But don't throw away your drum brake valve yet! Turns out the drum valves have an even smaller piston shaft diameter than the later disc/disc LF valves, and that means an even higher proportioning rate. All you need to do to make your drum valve work is choose the right spring. For example, tossing a Grainger 1NCF1 spring into your old NC code drum valve will produce more aggressive braking curve than the later model LF valve used on 1LE cars.

So now you know how to do the calculations and what to watch for. Doing so can literally make the difference between lackluster brake performance and having a panic attack when rear brakes lock. At the end of the day these calculations are only an aid to help guide you which direction things will move with a particular change. You'll still need to get out there with the car to see what happens and go from there.

 

Here is the technical data needed to do calcs. Some of this data has measurements to back it up, some I am guessing. I need help from members here to check & verify. The better we make these data tables the better the results.

The "Spring Force Assembled" is what you use for calculations to create prop valve curve. One column is the force when spring is assembled with a piston from disc/disc valve. The other column is the force when the same spring is assembled to a piston from a drum valve, because the spring doesn't compress as much. I am looking for volunteers to take some measurements of stock parts for me. Just post up and I'll explain what I need from you. I think the stock springs are music wire and I highly recommend staying with music wire.




Dimensions of the piston inside the prop valve. A lot of this is guesses and I need help from members to put the right data in here.





Stock 3rd gen prop valve codes.
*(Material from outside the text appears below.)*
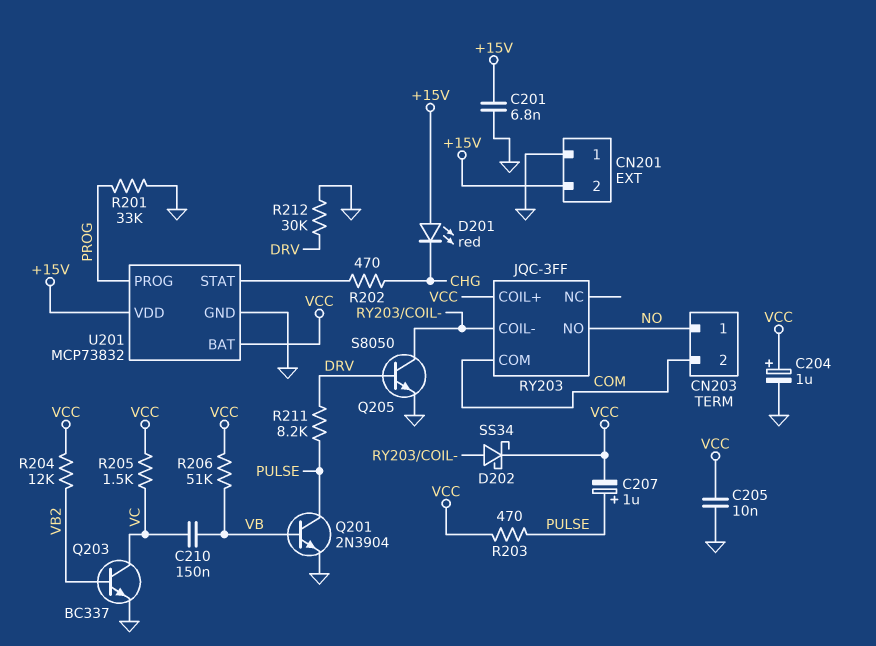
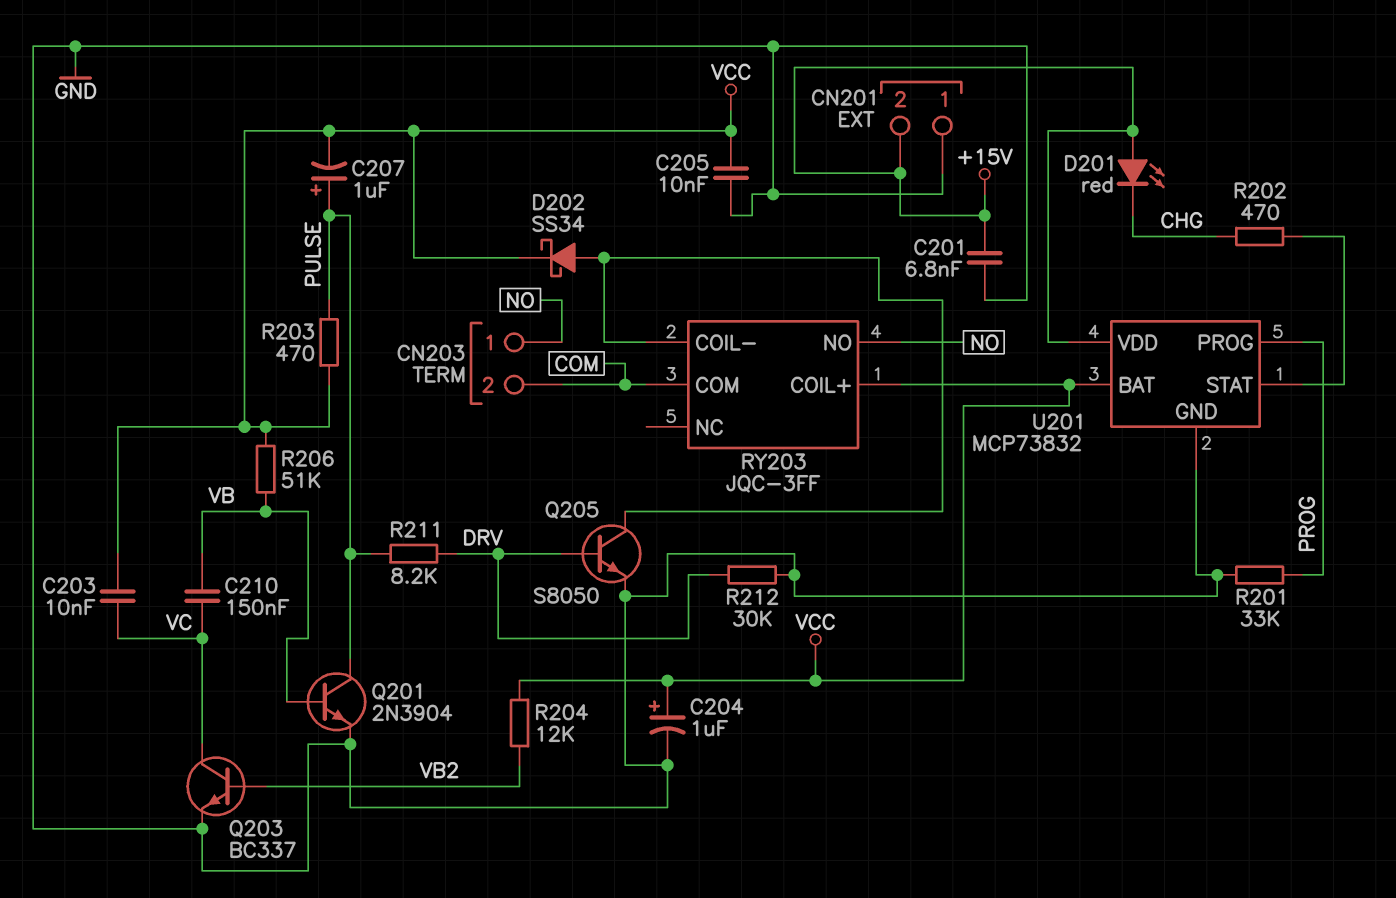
C203: none -> 10nF (VC, VCC)
R205: 1.5k (VC, VCC) -> none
The broadcast code is stamped onto the body of the prop valve.




This doesn't help with calcs but it's hard to find information that I think is worth sharing.

 

And here is the information needed about the brakes. I am unsure about numbers in red text. And there are blanks in the table that I would like to get filled out. Again, hoping people can check & verify to help get this data right.

 

Still wrapping my head around all of this info... Thank YOU for the hard work in compiling it!

 

You're welcome. It was a fun little hobby last winter.
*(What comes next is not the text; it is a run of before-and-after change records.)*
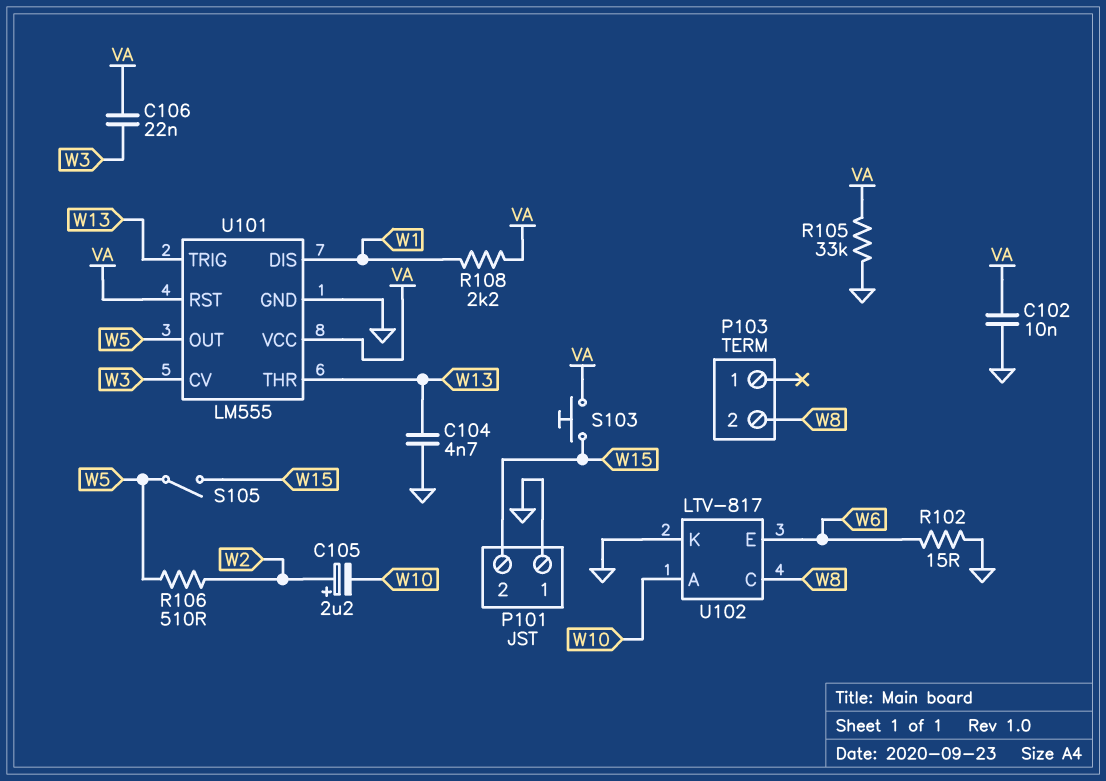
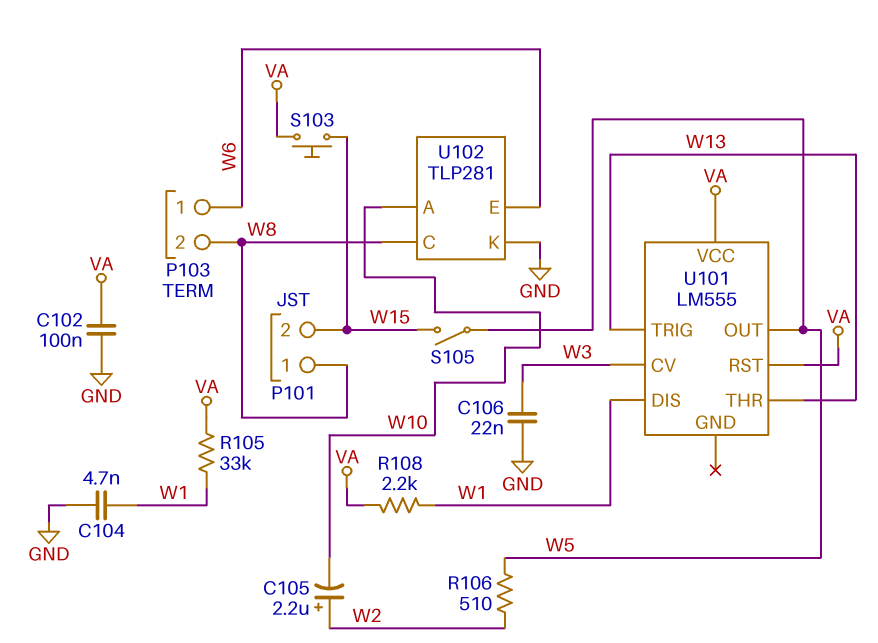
C102: 10nF (GND, VA) -> 100nF (GND, VA)
C104: 4.7nF (GND, W13) -> 4.7nF (GND, W1)
C106: 22nF (VA, W3) -> 22nF (GND, W3)
P101 pin 1: GND -> W8
P103 pin 1: none -> W6
R102: 15 (GND, W6) -> none
R105: 33k (GND, VA) -> 33k (VA, W1)
U101 pin GND: GND -> none
U102: LTV-817 -> TLP281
This came about because I kept guessing and making changes to improve braking performance and wasn't getting the results I wanted. Finally got tired of all that hassle and figured this out. Being able to run calculations and comparisons in a spreadsheet made all the difference in the world. I suddenly knew what changes to make and what to expect. It was freakin' fantastico.

I have a spreadsheet where you can choose the front and rear brakes from a pick-list and it will do the calculations for you. But it's not as user friendly as you might think so I never offered it up to everyone. I can give you a copy if you really want it but you're kind of on your own using it.

 

I was able to follow along with the math and have no complaints on the explanation, it follows engineering logic as far as I can see. Very nice work and strong explanation; well done. Are you a mech engineer?

The thing that kept occuring to me as I read the threads on swapping springs is the effective spring rate over actual travel seemed to be talked about. I think you have shown that this is an important pc of the puzzle. Same with the spool valve dimensions.

 

Thanks for the feedback. Your input is appreciated and valued!

By education, yes, but have forgotten 99% of everything by lack of use. You know how it is, 90% of engineers run elements of the business while 10% or less are the hardcore designers. I'm the 90%.

 

You have stated assumptions and maintained units in your calculations so you haven't forgotten too much! I'm a mech eng tech that does design work and likely wouldn't have met the bar of your post.

In consideration that there are a number of assumptions in the calculations would it fair to suggest that going through this exercise is primarily about understanding the concepts and how the components impact the outcome - and then to use the output as a comparison tool vs. an actual specific calculation of one's car? At least I see the greatest value here is to evaluate how changing components changes the relative output more than defining the actual results. I think that is why you have suggested that results ought to be confirmed individually.

 

Exactly. I used it to make relative comparisons, and decide if a change was directionally correct or not. I already had seat time in my car so I wasn't flying blind either.

There are some rule of thumb guidelines for overall braking torque and front/rear bias, depending on application. I found some good info at pro-touring.com where the guys from Kore3 and Ron Sutton are talking about brakes.

 

It’s funny when you look at the math so many common brake system beliefs just get thrown out the window. Such as six piston calipers (or eight piston, 12 piston, etc...) have more braking force than single piston calipers.

When the reality is it’s just a function of total piston area. You can have one large piston or multiple tiny opposed pistons if they (divided by 2) add up to the same total piston area they will brake with the same force.

Or that by upgrading to larger brakes (i.e. more braking force) will make your car stop In a shorter distance. When the reality is adding more braking force to the front generally results in a longer stopping distance. ( Quick hint, on a normal street car slightly increasing rear brake force generally results in shorter breaking distances).

But I guess that is the beauty of a brake proportioning valve.

 

What a lot of people overlook is braking performance is usually tied to the tires more than anything else. Their ability to grip the road and not lock up is what determines how hard the pads can squeeze the rotors and dissipate energy. The main point of bigger brakes and multiple pistons is to handle heat, spread it out, and dissipate it to prevent fade.
Multiple pistons versus single piston doesn't necessarily change total force applied (depends on cylinder sizes), but it spreads it more equally out across the pad surface.

 

Qwktrip, this is a very nice thread and summary and would be a good stickie

Also anyone interested in understanding more about design of brake systems, the book Brake Design and Safety by Rudolf Limpert is an excellent resource

 

Thanks.

 

This was super helpful in understand how the combo valve works, thank you

 

Thank you.

I will keep updating the data tables if people continue to provide the data.

 

Good stuff here QT - thanks!